Formulation and Release Characteristics of Hydroxypropyl Methylcellulose Matrix Tablet Containing Melatonin

Abstract

A hydroxypropyl methylcellulose (HPMC) matrix tablet containing melatonin (MT) was formulated as a function of HPMC viscosity, drug loading, type and amount of disintegrant, lubricant and glidant, and aqueous polymeric coating level and was compared with two commercial products. The release characteristics of the HPMC matrix tablet were investigated in the gastric fluid for 2 hr followed by study in intestinal fluid. The surface morphology of an uncoated HPMC matrix tablet using scanning electron microscopy (SEM) was crude, showing aggregated particles and rough crystals or pores, but it became smoother as the coating levels increased. As the HPMC polymer viscosity increased, the release rate had a tendency to decrease. As the drug loadings increased, the release rate slightly decreased. When Polyplasdone®XL, Primojel®, and Ac-Di-Sol®, except Avicel®, were incorporated in the HPMC matrix tablet, the release rate was markedly increased.
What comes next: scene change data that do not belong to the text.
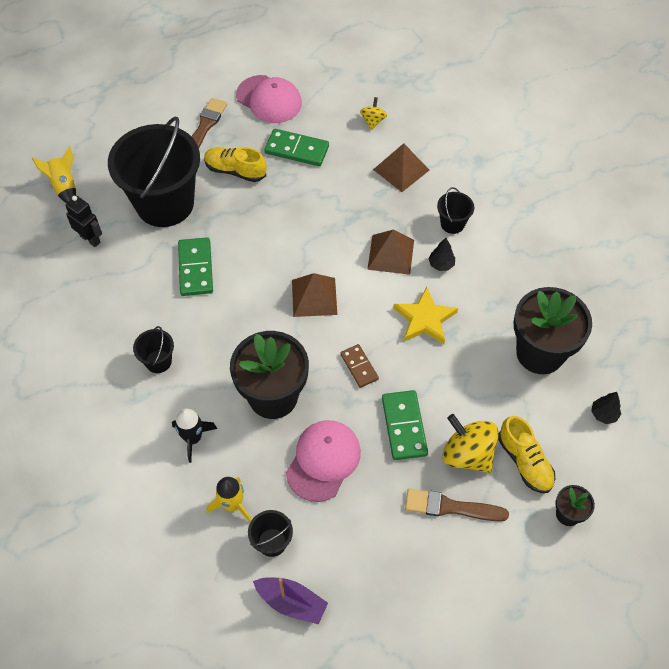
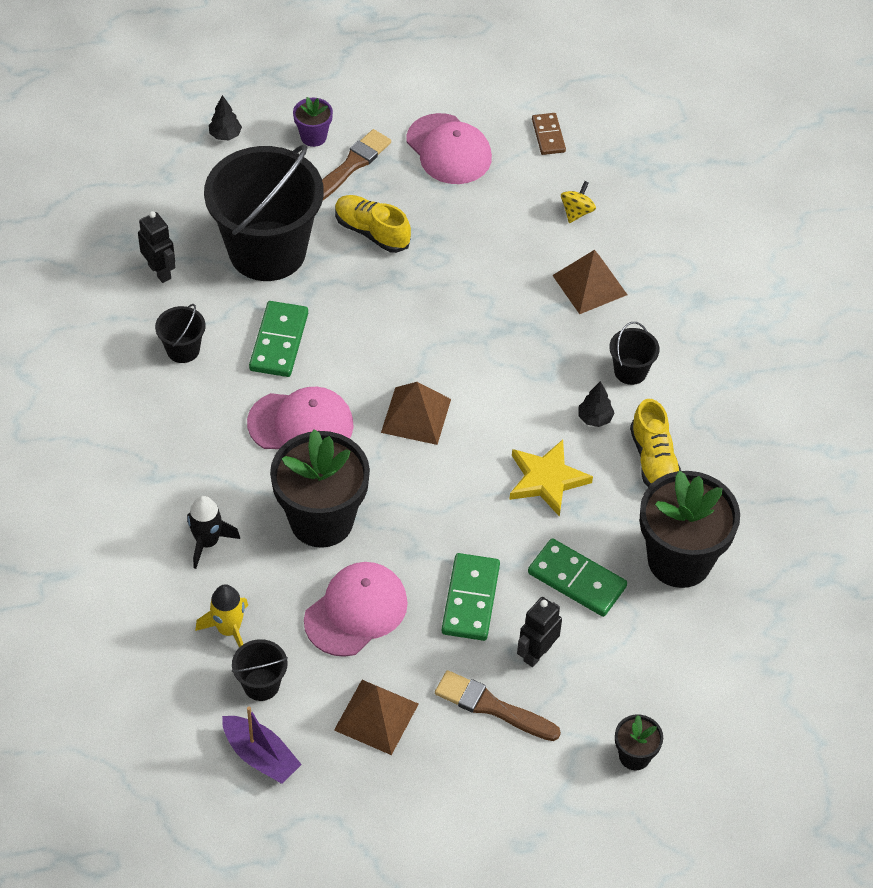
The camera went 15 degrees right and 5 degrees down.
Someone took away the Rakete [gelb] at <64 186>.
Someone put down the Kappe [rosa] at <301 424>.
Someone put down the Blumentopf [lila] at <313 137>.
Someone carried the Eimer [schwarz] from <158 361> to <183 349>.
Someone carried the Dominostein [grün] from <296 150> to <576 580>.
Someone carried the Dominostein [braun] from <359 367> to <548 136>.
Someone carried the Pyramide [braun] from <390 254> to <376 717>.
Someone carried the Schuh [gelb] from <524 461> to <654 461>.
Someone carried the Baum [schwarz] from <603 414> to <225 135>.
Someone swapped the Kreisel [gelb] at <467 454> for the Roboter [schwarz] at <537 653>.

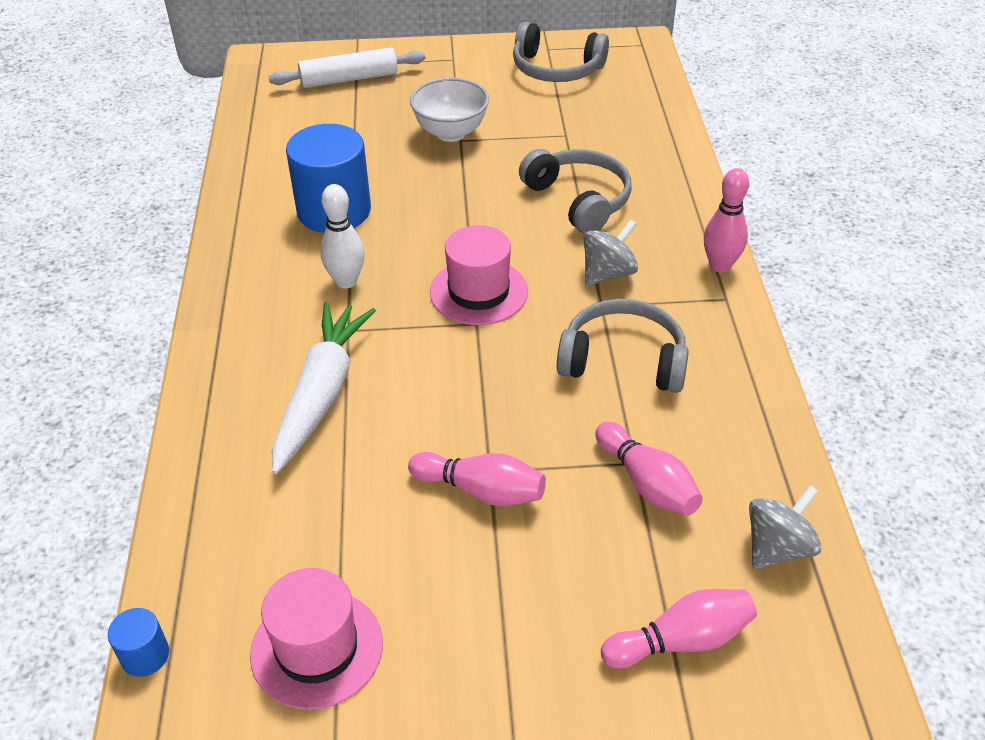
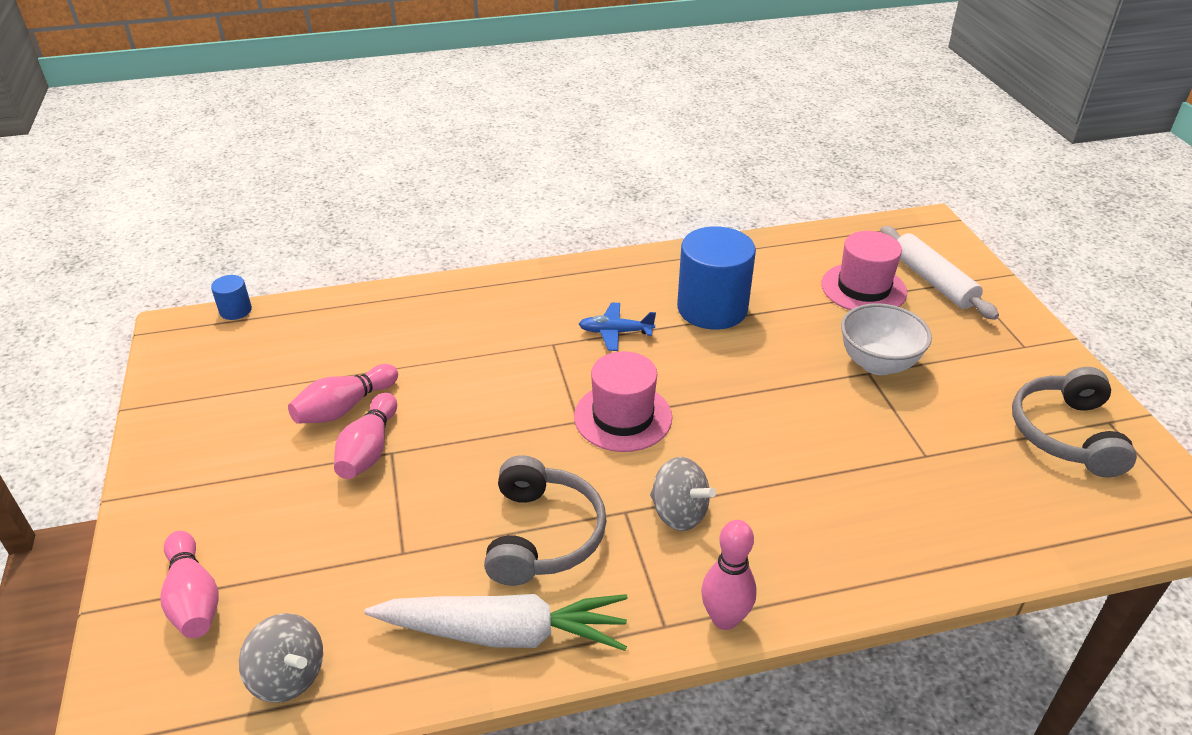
The camera went 80 degrees right and 5 degrees down.
Someone took away the Kopfhörer [grau] at <579 200>.
Someone carried the Hut [rosa] from <317 648> to <863 288>.
Someone carried the Karotte [weiß] from <322 393> to <504 633>.
Someone carried the Bowlingkegel [rosa] from <647 483> to <344 408>.
Someone swapped the Bowlingkegel [weiß] at <346 281> for the Flugzeug [blau] at <615 332>.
There was no significant difference in release profiles when a mixture of lubricants and glidants (magnesium stearate, talc, and Cab-O-Sil®), except for magnesium stearate alone, was incorporated into low and high viscosity grade HPMC matrix tablets. As the coating level increased, the release rate gradually decreased, giving an increased lag time. The sustained-release HPMC matrix tablet with optimizing formulations may provide an alternative for oral controlled delivery of MT and be helpful in the future treatment of circadian rhythmic disorders.